7 must-see wonders in Central Asia
These little-known wonders in Central Asia are well worth marvelling at.
Central Asia has something for every traveller, from the rolling hills of steppe-country Kazakhstan to marvelling at Uzbekistan’s old Islamic architecture and the impressive high-altitude lakes in the Kyrgyz Republic.
We share our favourite destinations in the region of land-locked countries to inspire your next holiday abroad.
1. Southern Shore, Issyk Kul, Kyrgyz Republic
Not only is this enormous alpine lake hard to miss on a map, but it’s also elevated 1,600 metres above sea level, where travellers can swim and, at the same time, enjoy the views of snow-capped mountain peaks.
As a rule of thumb, travellers seeking a more vibrant atmosphere should venture to Issyk Kul’s northern shores (typically populated by Bishkek locals escaping on weekends). However, in our experience, the tranquillity of Issyk Kul is best discovered on the southern side of the lake.

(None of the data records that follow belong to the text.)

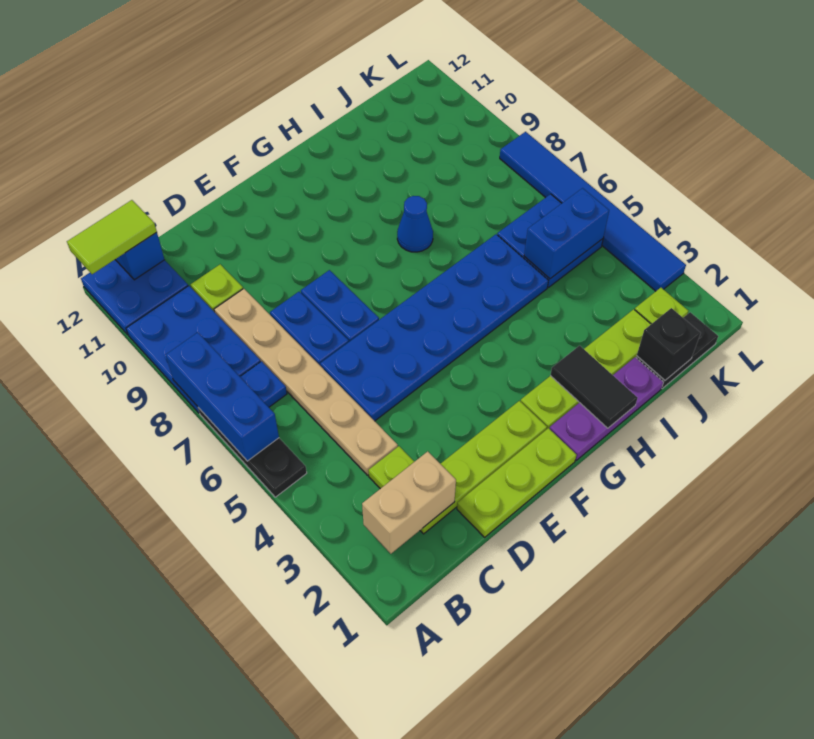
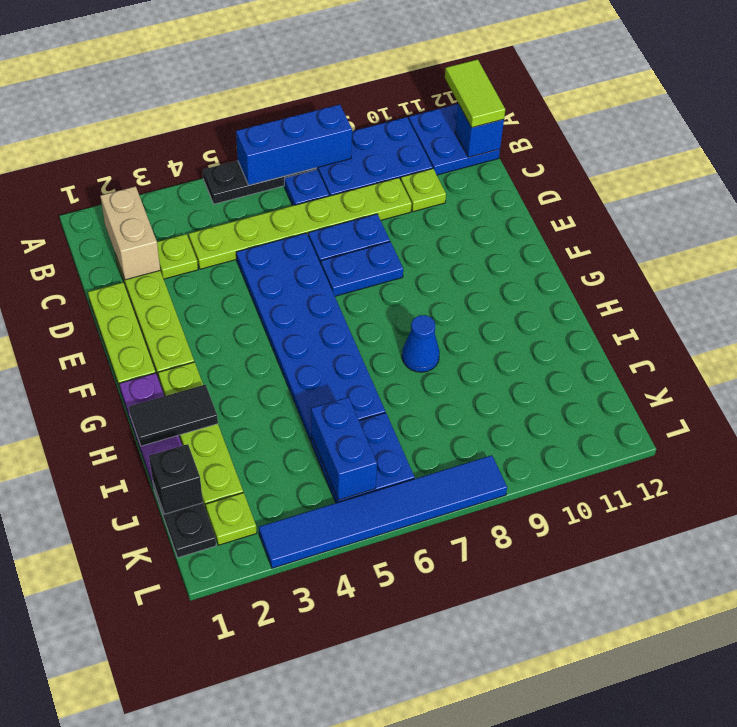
tan plate C4:C9 level 1 -> lime plate C4:C9 level 1

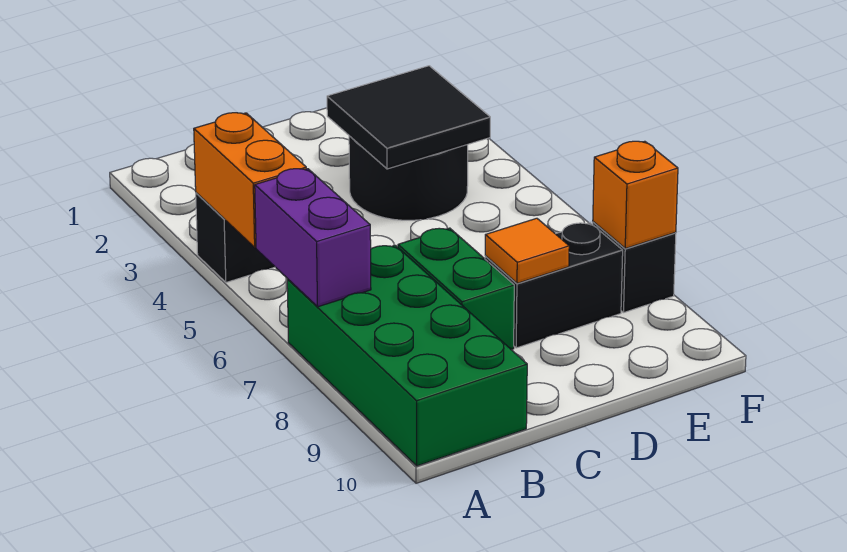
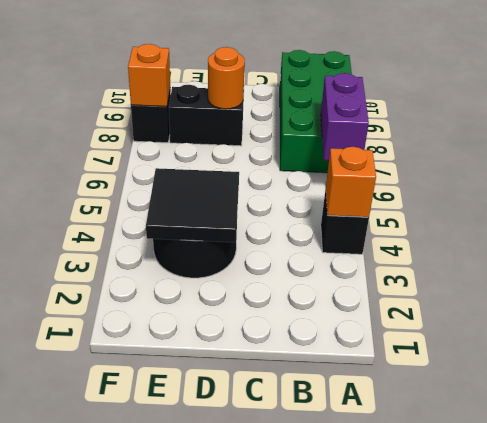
orange brick A4:A5 level 2 -> orange brick A4 level 2
green brick C7:C8 level 1 -> none
orange tile D8 level 2 -> orange round brick D8 level 2

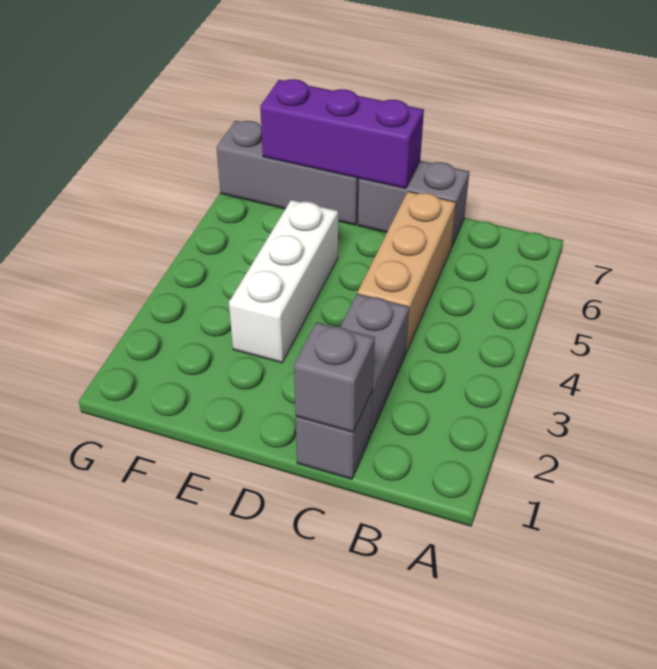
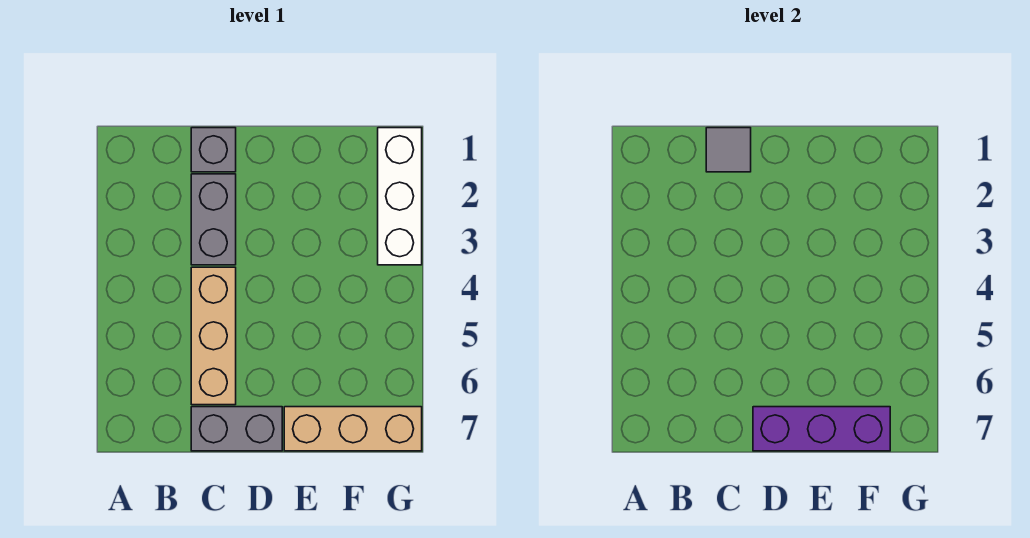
grey brick C1 level 2 -> grey tile C1 level 2
white brick E3:E5 level 1 -> white brick G1:G3 level 1
grey brick E7:G7 level 1 -> tan brick E7:G7 level 1

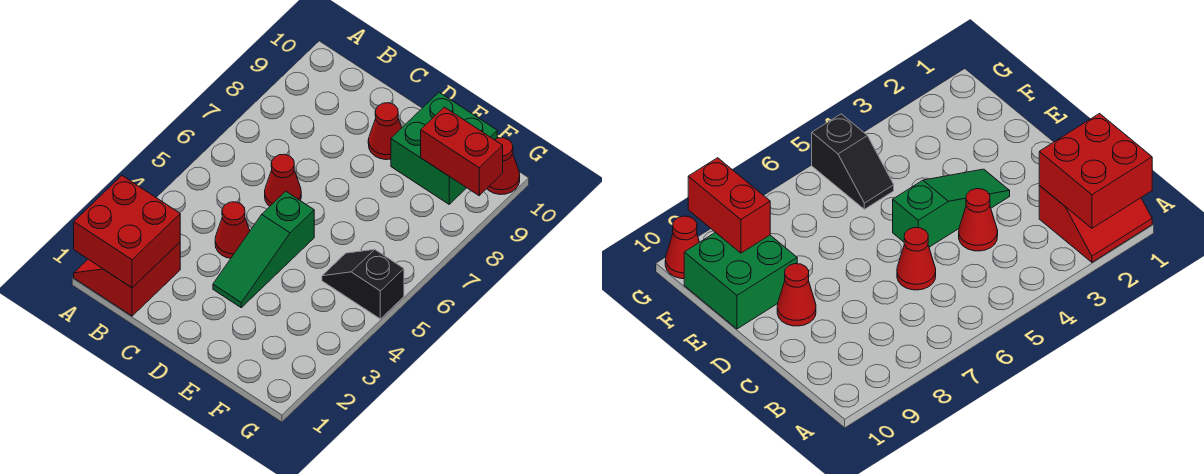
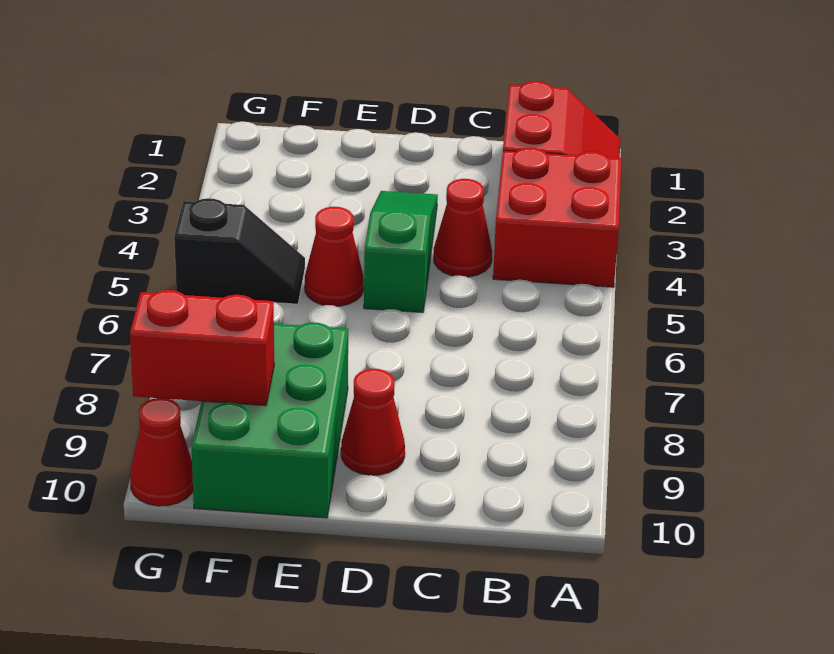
red brick A1:B2 level 2 -> red brick A3:B4 level 1
red cone C6 level 1 -> red cone E5 level 1
green brick E9:F10 level 1 -> green brick E8:F10 level 1

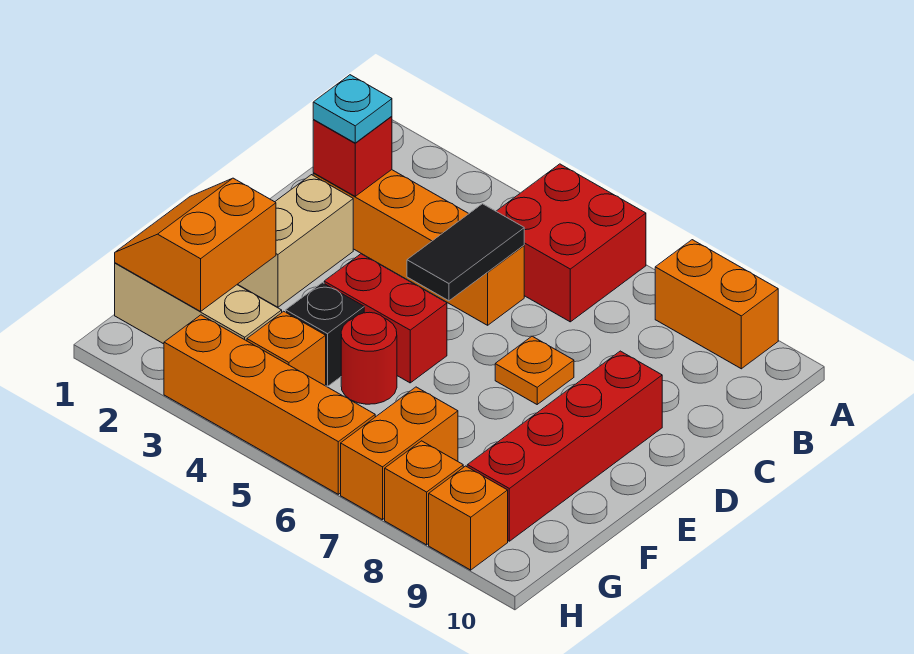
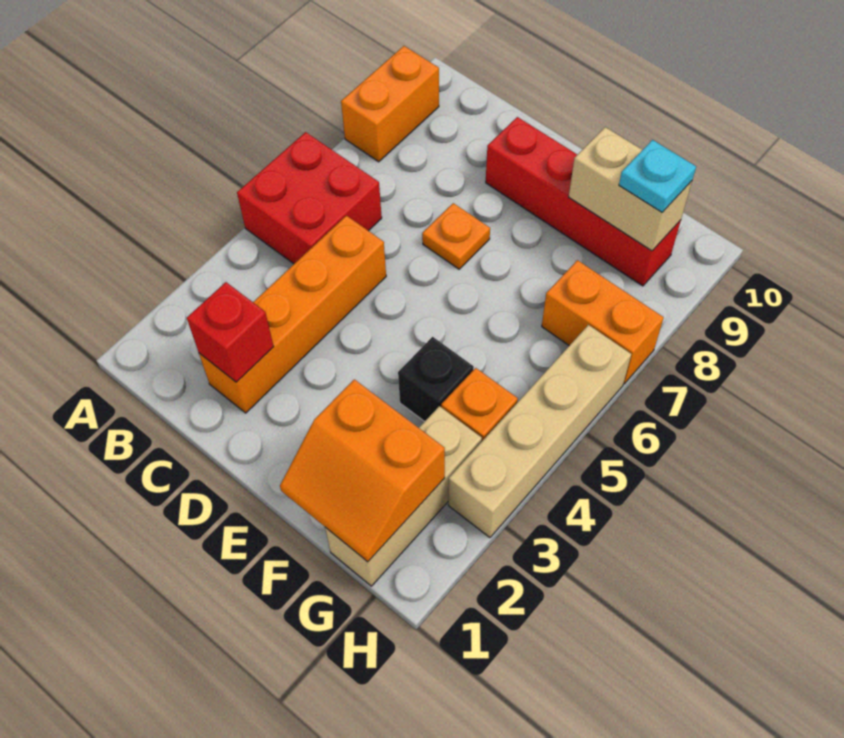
cyan plate C2 level 3 -> cyan plate G9 level 3
black tile C5:D5 level 2 -> none
tan brick D2:E2 level 1 -> tan brick F9:G9 level 2
red brick E4:E5 level 1 -> none
red round brick F5 level 1 -> none
orange brick H3:H6 level 1 -> tan brick H3:H6 level 1
orange brick H8 level 1 -> none
orange brick H9 level 1 -> none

If you happen to be visiting in July, don’t miss out on the magic of Kölfest, a music and arts festival celebrating Central Asian culture and local artists from one of the most unique places in the world.
2. Skazka Canyon, Kyrgyz Republic
Only a stone’s throw away from the southern shores of Issyk Kul lies Skazka’s impressive rock formations. The canyon’s jagged rocks and short hiking routes present some remarkable vantage points of red earth and carvings for minimal physical effort.
Travellers usually pit-stop here for half a day en route to Karakol’s hiking region, with regular marshrutkas (local shuttle buses) connecting the area and the option of hitchhiking between destinations.
3. Registan Square, Samarkand, Uzbekistan
Wandering through Samarkand is like stepping back in time and following the footsteps of caravaners and traders along the ancient Silk Road.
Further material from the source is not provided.